Deux leaders et un dauphin


Dimanche 6 décembre, les Lot-et-Garonnais iront aux urnes pour désigner les conseillers régionaux qu’ils souhaitent voir siéger à Bordeaux.
Les derniers sondages, avant le black out du vendredi minuit, ont de quoi faire sourire les candidats, ou donner des sueurs froides, c’est selon. La gauche, sous la houlette de leur président de région sortant Alain Rousset, a mené une grande partie de sa campagne en position de favori. Sa rivale de droite, Virginie Calmels, partait de loin. Contestée jusque dans son propre camp, elle a su tracer sa route et grappiller des intentions de vote… De quoi la placer en tête d’un virtuel premier tour !
A côté des deux historiques de l’échiquier politique, le Front national se prépare à jouer les trouble-fêtes.
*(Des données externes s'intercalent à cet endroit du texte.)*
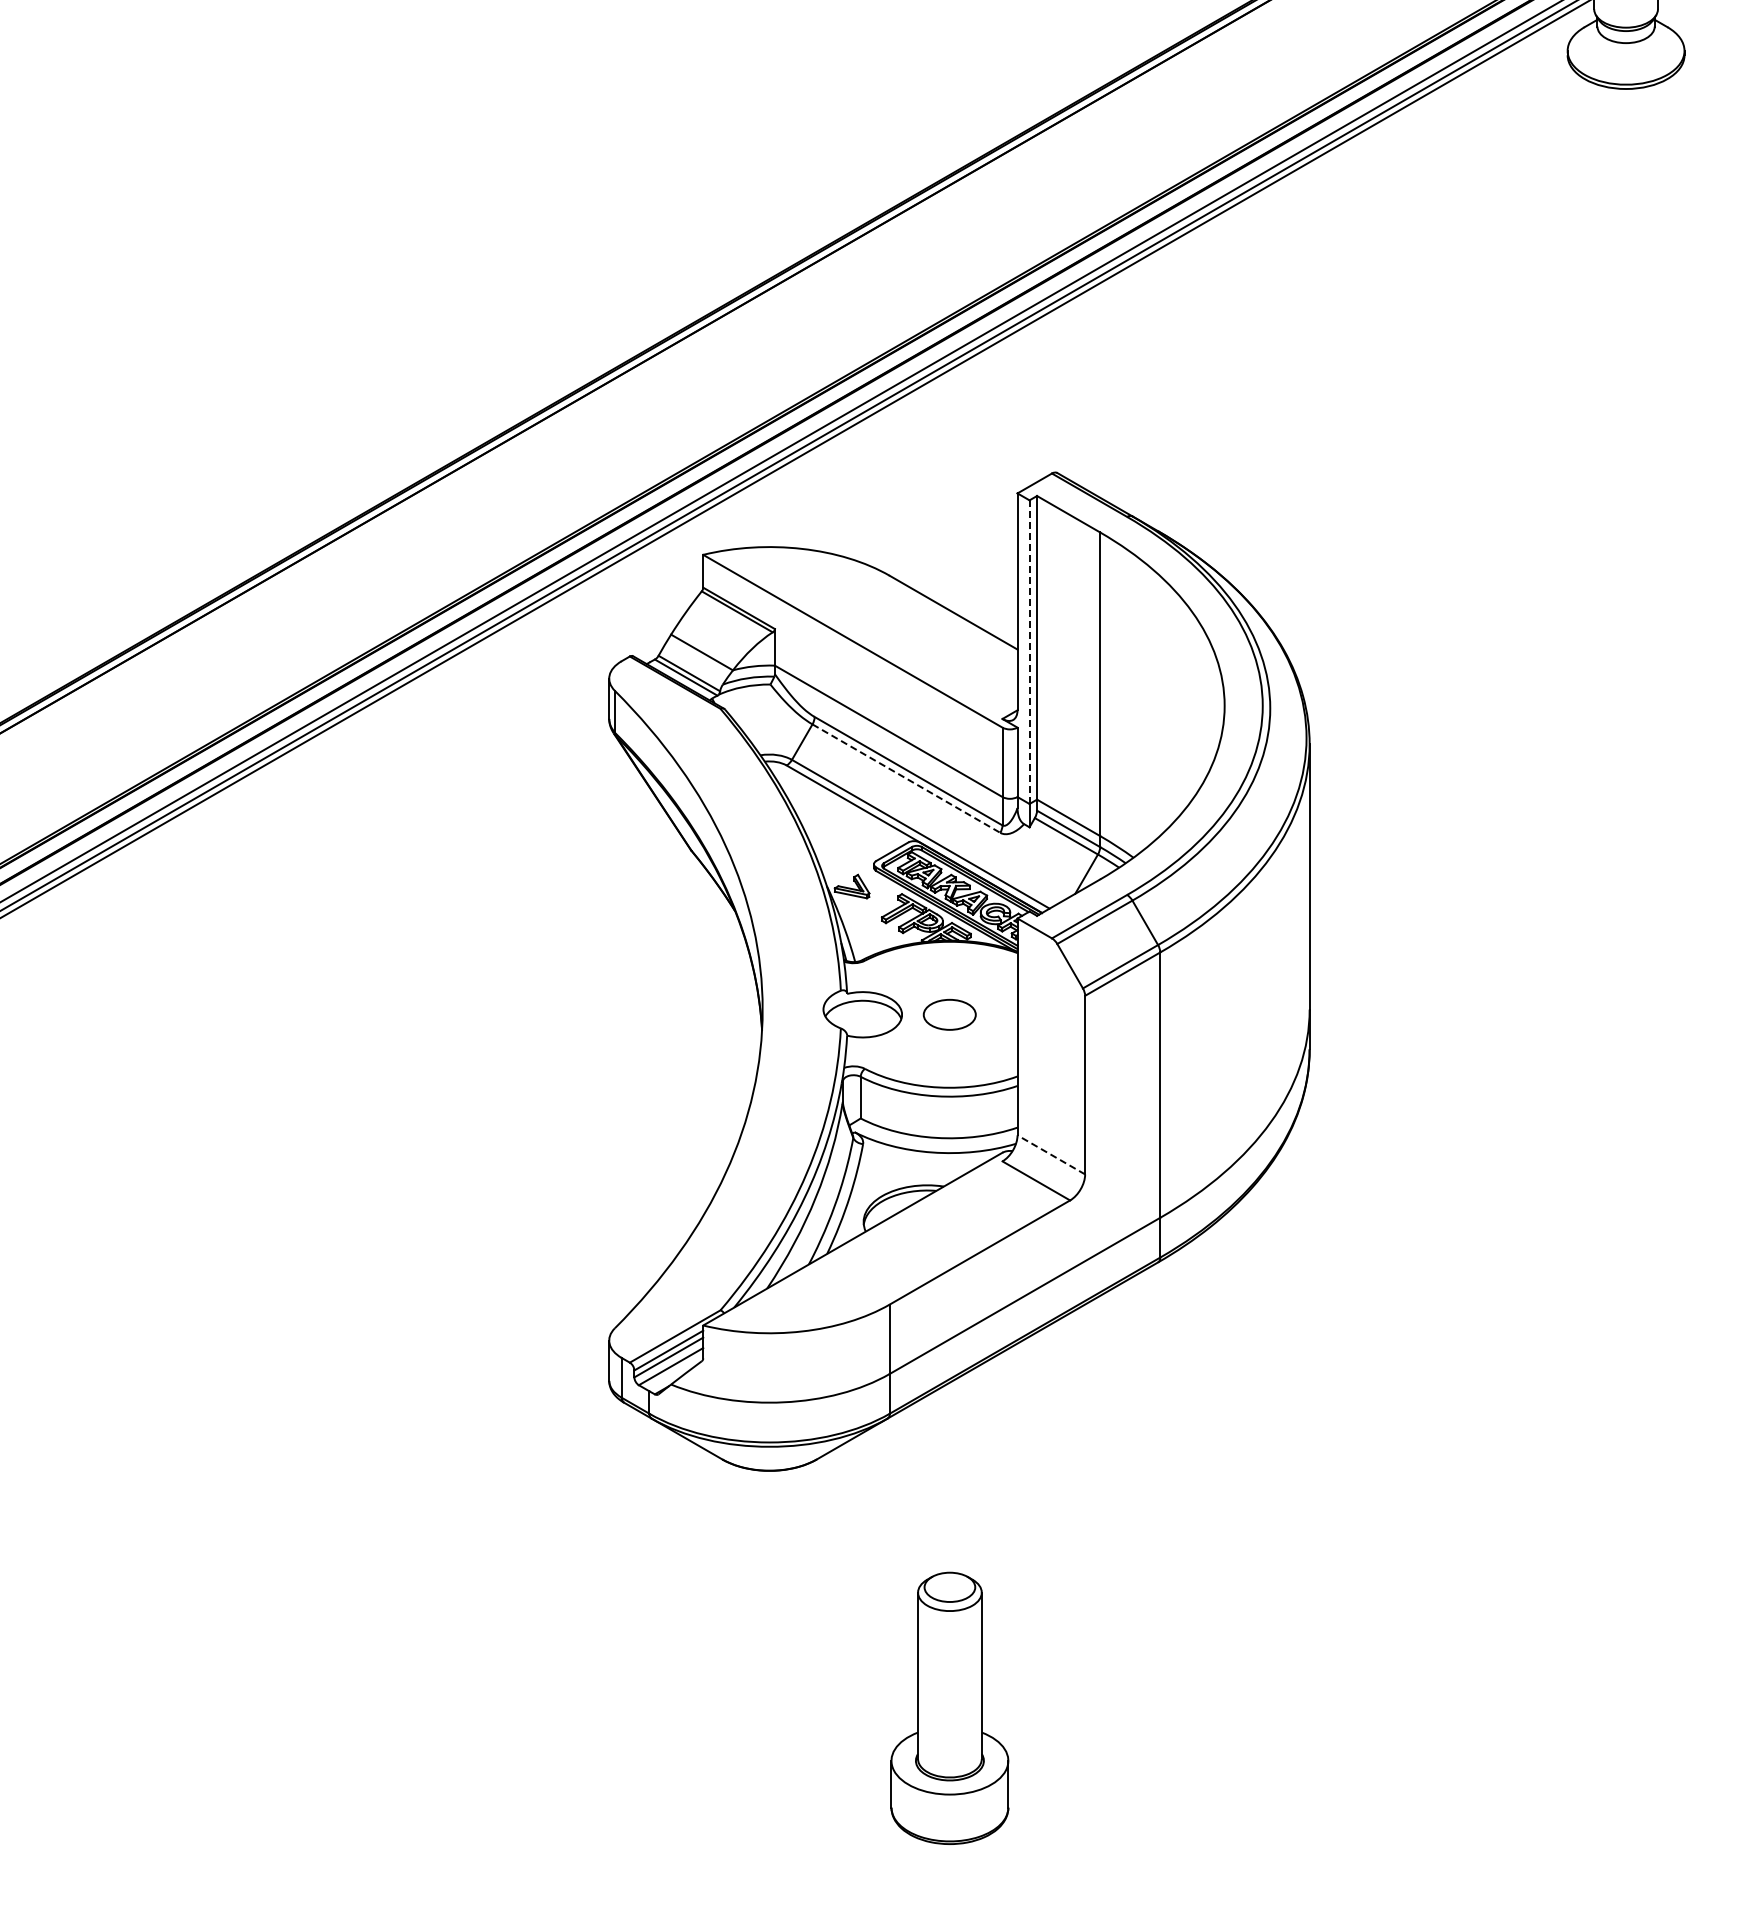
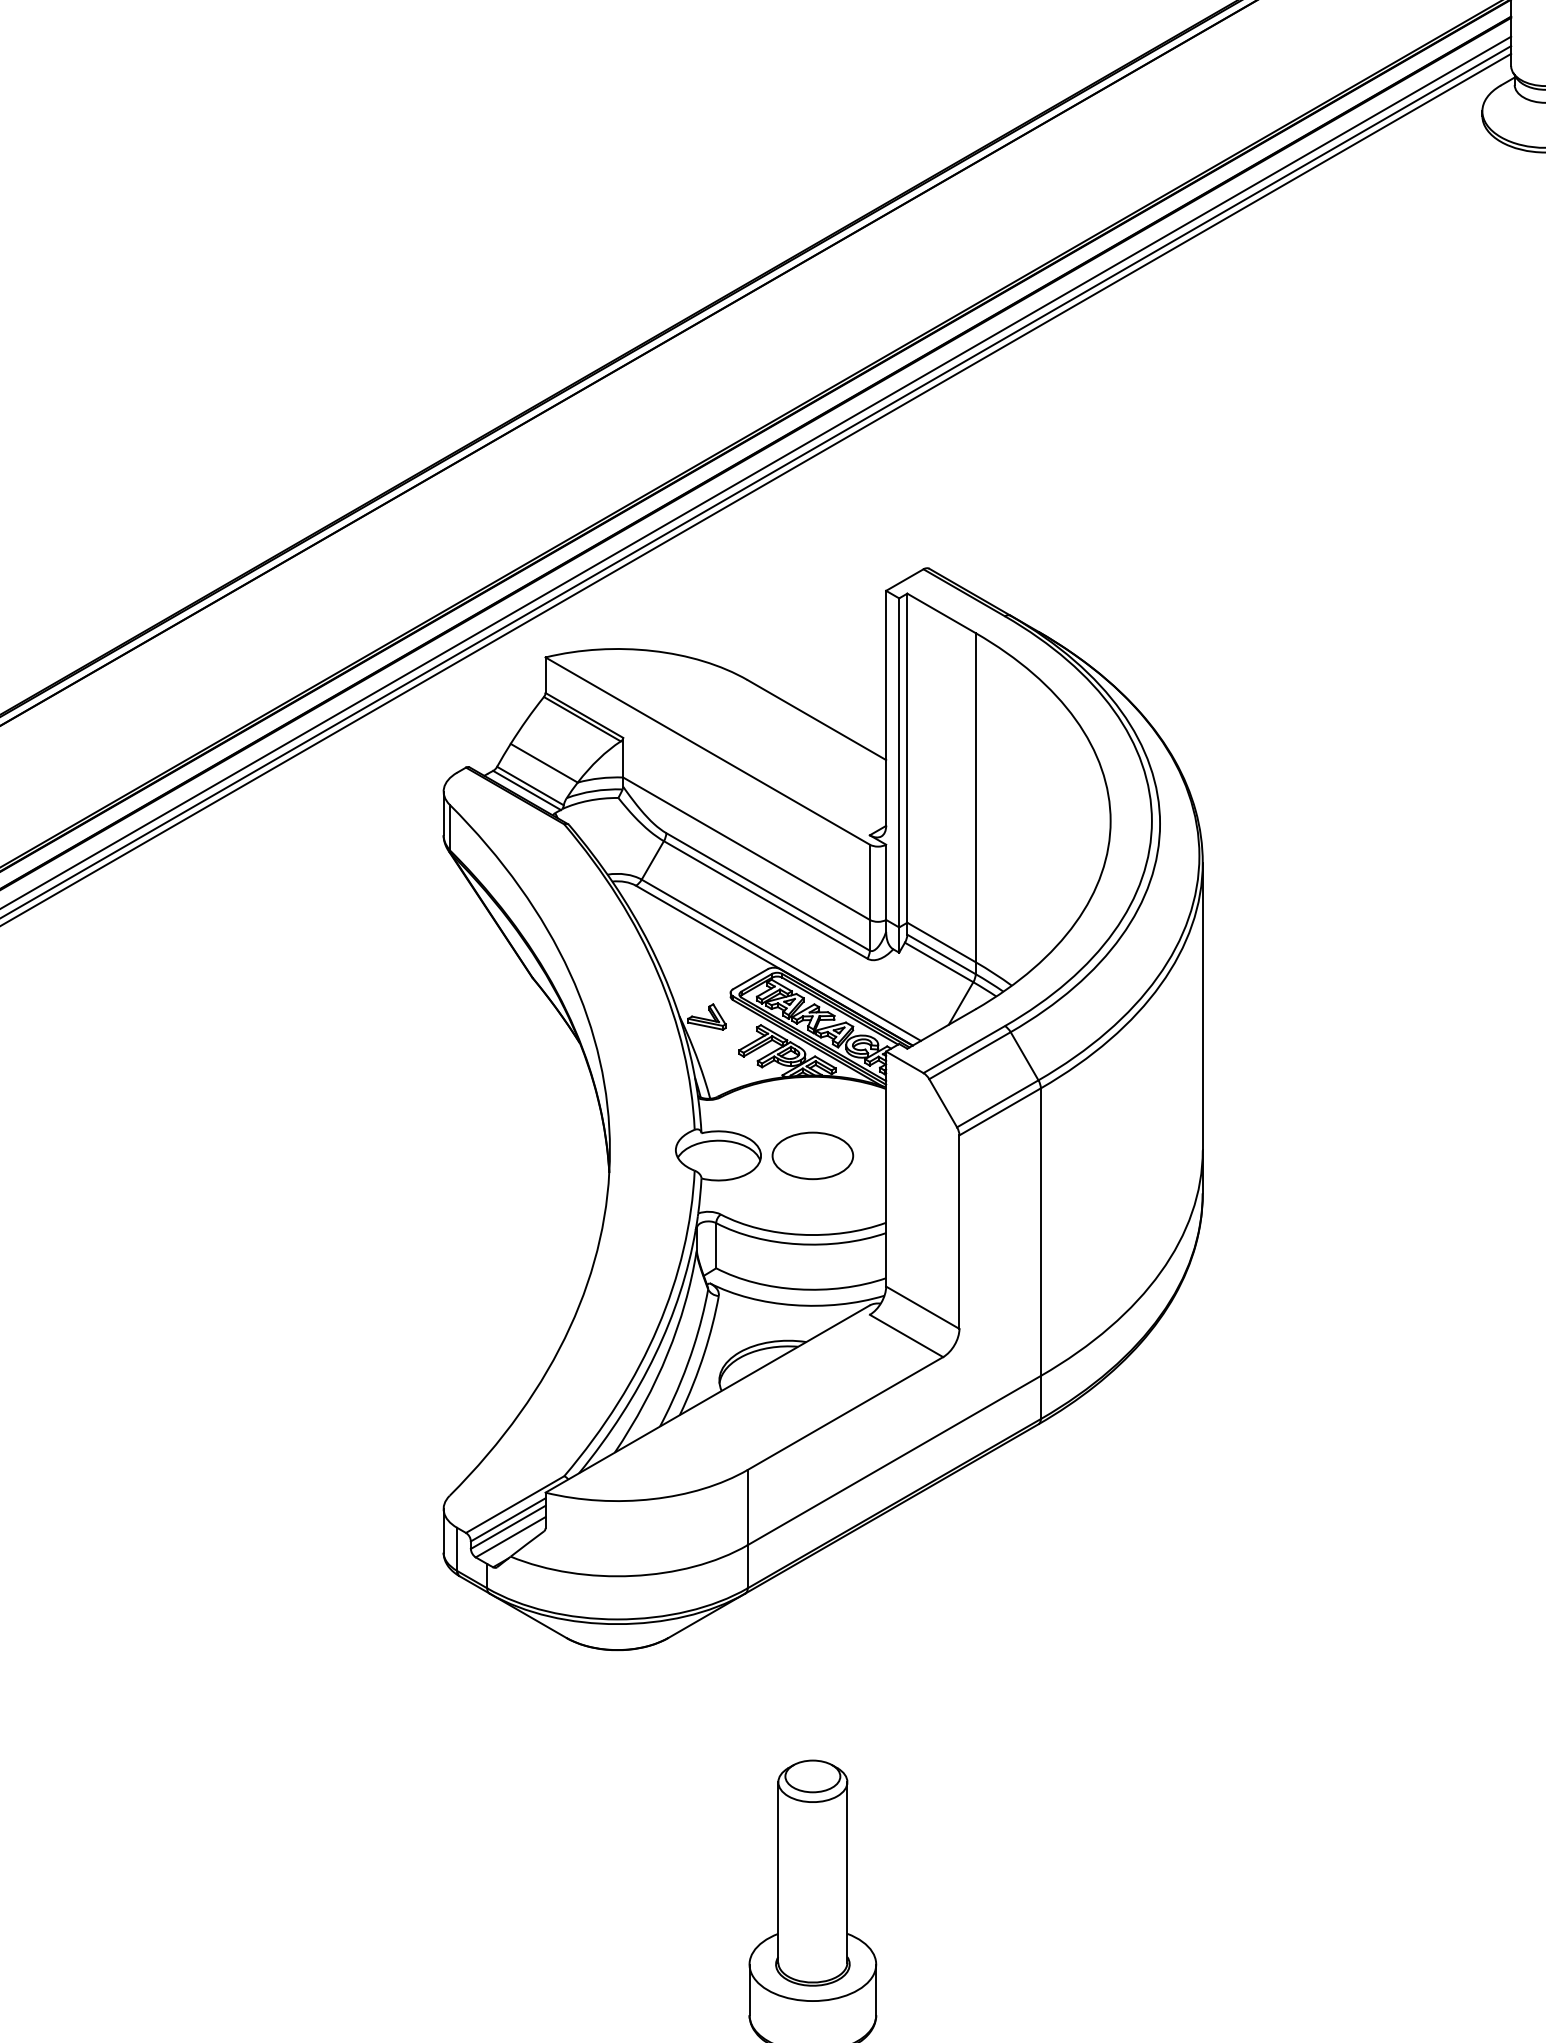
line: (1029, 652) -> (899, 763), dashed -> solid
line: (906, 778) -> (765, 899), dashed -> solid
part: (949, 1014) -> (812, 1155), size x1.43
line: (1050, 1154) -> (921, 1307), dashed -> solid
Fort de ses succès électoraux passés, comme aux Départementales où il s’établissait comme le premier parti de Lot-et-Garonne, le parti frontiste veut surfer sur cette dynamique. La volonté de l’état-major d’extrême-droite est de voir « trois ou quatre élus en Lot-et-Garonne ».

Campagne morne
Les autres partis jouent leur partition. Les écologistes et le Front de Gauche misent sur une campagne de terrain, par exemple.
Mais il semble que la campagne n’ait pas laissé que des bons souvenirs. « Nous n’avons fait que de la pédagogie, nous n’avons jamais pu parler du programme », se désole l’un des candidats présents sur la liste d’union de la gauche.
Il faut dire que la campagne a été arrêtée le temps du deuil national après les attentats du 13 novembre et n’a repris que récemment. Comme à chaque scrutin, les enjeux nationaux se sont invités dans le débat local. Car c’est bien d’une élection locale dont il s’agit. Mais les Lot-et-Garonnais, qui enverront la troisième plus petite délégation de la nouvelle grande région, répondront-ils à l’appel dominical ? Réponse au soir du premier tour.